Seperti petikan perkataan Wuryanto, Paman Ipung : 

"Soedirman itu jenderal, Soeharto juga jenderal. Keduanya dari desa. Soekarno itu presiden, Susilo Bambang Yudhoyono juga presiden. Keduanya juga dari desa. Mereka semua, asalnya dari desa. Kesimpulannya, semua orang hebat adalah wong ndeso. Karena itu kamu jangan minder, meskipun kamu wong ndeso."

Walaupun saya berasal dari Jakarta, saya mengakui memang banyak orang hebat yang berasal dari desa.
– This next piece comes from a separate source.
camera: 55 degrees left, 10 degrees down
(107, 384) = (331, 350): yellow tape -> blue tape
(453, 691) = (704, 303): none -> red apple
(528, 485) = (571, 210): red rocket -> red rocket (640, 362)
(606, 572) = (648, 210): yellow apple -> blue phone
Mungkin karena orang desa memiliki semangat untuk maju yang lebih besar dibandingkan orang kota. Seperti Ipung.

Ketika ada seseorang yang mampu menarik perhatian orang lain karena penampilan fisik, itu merupakan hal yang biasa. Tetapi, ketika seseorang yang tidak memiliki kelebihan fisik namun mampu menarik perhatian orang lain, itu yang disebut luar biasa. Ipung lah orang yang luar biasa itu. Ia berhasil menaklukan hati seorang gadis yang begitu cantik dan kaya raya yang bernama Paulin. Kisah cinta mereka pun berjalan penuh liku. Perbedaan status sosial lah penyebab utamanya. Bukan hanya orang tua Paulin, teman-teman Paulin pun merasa ada ketidakcocokkan antara Ipung dengan Paulin. Sejak itulah timbul banyak masalah di dalam kehidupan Ipung. Mulai dari sepedanya yang dirusak Gredo hingga fitnah dari sekelompok orang yang ditujukan kepadanya.
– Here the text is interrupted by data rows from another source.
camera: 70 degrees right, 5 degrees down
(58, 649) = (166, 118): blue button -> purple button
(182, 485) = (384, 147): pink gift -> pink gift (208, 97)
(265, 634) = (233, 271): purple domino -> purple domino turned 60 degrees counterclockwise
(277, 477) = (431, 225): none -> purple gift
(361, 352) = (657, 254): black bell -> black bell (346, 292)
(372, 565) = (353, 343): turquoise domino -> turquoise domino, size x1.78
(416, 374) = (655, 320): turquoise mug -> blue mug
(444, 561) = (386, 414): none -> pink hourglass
Semua masalah dihadapi Ipung dengan begitu santai.  Sangat santai. Karena itulah, ada sekelompok orang yang merasa perlu menguji sikap santai Ipung tersebut. Mereka menggunakan segala cara untuk mempermalukan Ipung di depan orang banyak. Tujuan kelompok tersebut adalah agar Ipung merasa minder dengan keadaan dirinya sendiri.

Sabar memang tidak ada batasnya, namun kesabaran seorang manusia terbatas. Masalah  yang datang terus menerus, memaksa Ipung untuk berbicara tentang isi hatinya yang selama ini ia tutupi dengan sikap santainya. Beginilah petikan penggalan isi hati Ipung yang  ia ungkapkan di depan teman-temannya, 
"Saya minder dengan keluarga Paulin. Sangat minder! Rumahnya sangat luas. Sangat besar. Saya tidak tahu bagaimana rumah itu dibangun. Berapa tukang yang harus dikerahkan. Saya bayangkan kalau rumah itu dipetak-petak menjadi tipe 21, pasti akan terkumpul seratus buah rumah. Jauh lebih banyak pembantu Paulin ketimbang anggota keluarga yang tinggal di dalamnya. Saya grogi berat......"

Kurang percaya diri memang sangat manusiawi. Ipung pun merasakannya, namun yang terpenting baginya adalah dengan berperilaku selayaknya orang biasa. Tak perlu minder dengan kekurangan yang dimiliki.

Sebagai penutup, saya kembali mengutip penggalan kalimat motivasi pembangkit kepercayaan diri dari Ipung,

"Aneh kalau kemiskinan saya harus dibuktikan. Dari dulu saya ke sekolah naik sepeda,  sedangkan Gredo, dia naik mobil tapi dengan orang bersepeda saja iri! Saya marah karena hak saya diganggu. Kaya atau miskin, rasanya kita punya hak yang sama untuk marah. Saya tidak melihat alasan harus menahan marah karena kemiskinan."

Sungguh menyentuh hati. Semoga bisa memotivasi semua orang yang membaca tulisan saya ini.